同案では、2022年4月から国民保険料を1.25%引き上げる。労働者と雇用主がそれぞれ支払う国民保険料が対象となることから、会社員の場合、給与に対する税率の引き上げ分は実質2.5%となる。2023年4月からは1.25%分を国民保険料から分離させ、同率の別の税が適用され、国民保険料の税率は引き上げ前の水準に戻る予定だ。そのほか、株式の配当所得に対しても2022年4月から1.25%の税率が適用される。
ジョンソン首相の同日付の下院向け声明によれば、今回の改革では、増税により今後3年間で約360億ポンド(約5兆4,720億円、1ポンド=約152円)の財源確保を見込んでおり、イングランドにおいて新型コロナウイルスの影響により未着手となっている、他の疾病の患者の対応に向けたNHSの設備拡充などに投資する。そのほか、スコットランド、ウェールズ、北アイルランドについては、2024年度(2024年4月~2025年3月)に、同財源からそれぞれ11億ポンド、7億ポンド、4億ポンドの資金を介護・医療サービスに交付する方針。また、介護制度については、2023年10月以降、国民1人が生涯で支払う介護費用に8万6,000ポンドの上限を設けるほか、介護費用の支払いについて、保有資産額が2万ポンド未満の国民は全額、2万ポンド以上~10万ポンド以下は一部支援が受けられる。
本計画を発表したジョンソン政権に対し、一部からは選挙公約違反だとの批判も出ている。同氏が率いる保守党は、2019年の総選挙のマニフェストの中で、「所得税や付加価値税(VAT)、国民保険料は引き上げない」と約束していた。ジョンソン首相は上述の声明で、公約違反を認めた上で、世界的な「新型コロナウイルス禍」は誰も予見できなかったと釈明し、理解を求めた。なお、本案は9月8日の下院の第1読会(注)で、319対248の賛成多数で可決された。
産業界からは批判の声
今般の増税計画に対して、産業界からは厳しい意見が聞こえている。英国産業連盟(CBI)の同日付の反応においてカラン・ビリモリア会長は、法人税が2023年から半世紀ぶりに引き上げられる(2021年3月9日記事参照)ことにも触れ、増税の時期は今ではないとの見解を示した上で、「今こそ、経済への投資と成長を促すべき」と発言。
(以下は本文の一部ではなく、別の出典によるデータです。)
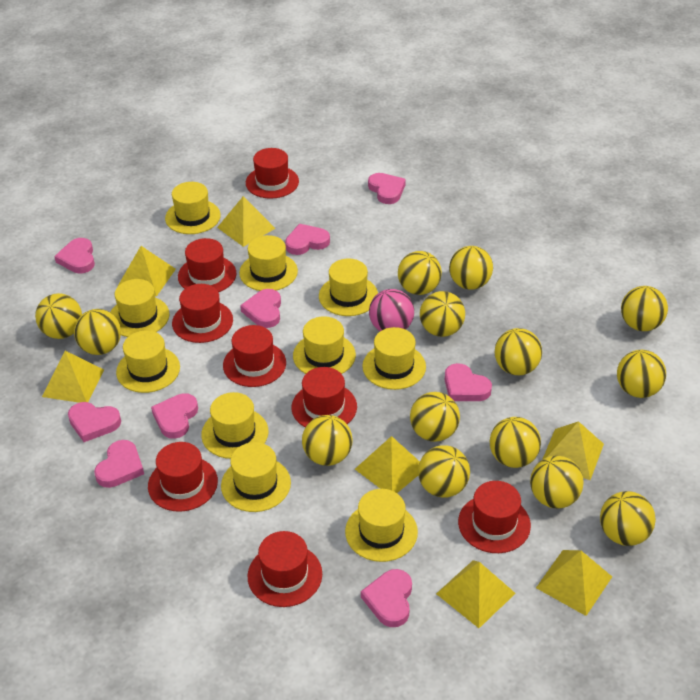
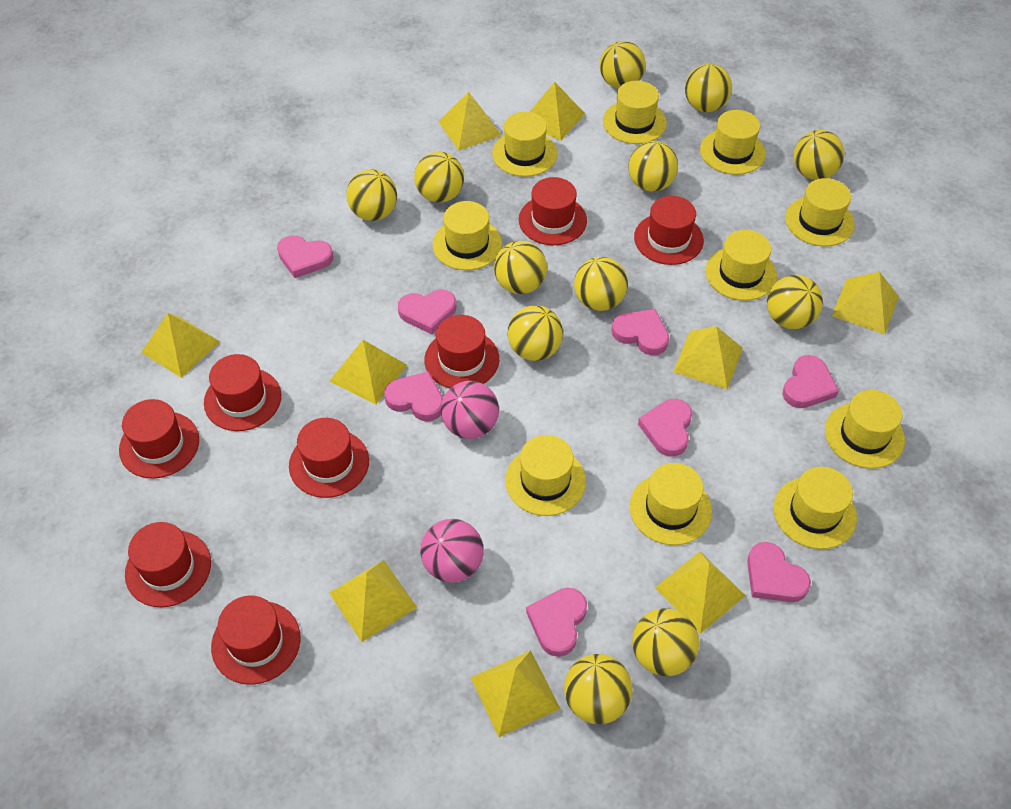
pink ball: 1 -> 2
pink heart: 9 -> 8
yellow ball: 14 -> 12
yellow pyramid: 7 -> 9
英国商工会議所(BCC)のスレン・ティル経済担当責任者も同日、「既に多くの新たなコスト圧力に直面している企業に多額のコストを課すことで、より広範な経済回復に影響を与え、回復促進に必要な起業家精神の減退につながる」と発言し、企業への負担増に危機感を募らせた。
(注)議会審議において、最初の形式的な段階。法案内容はここでは審議されない。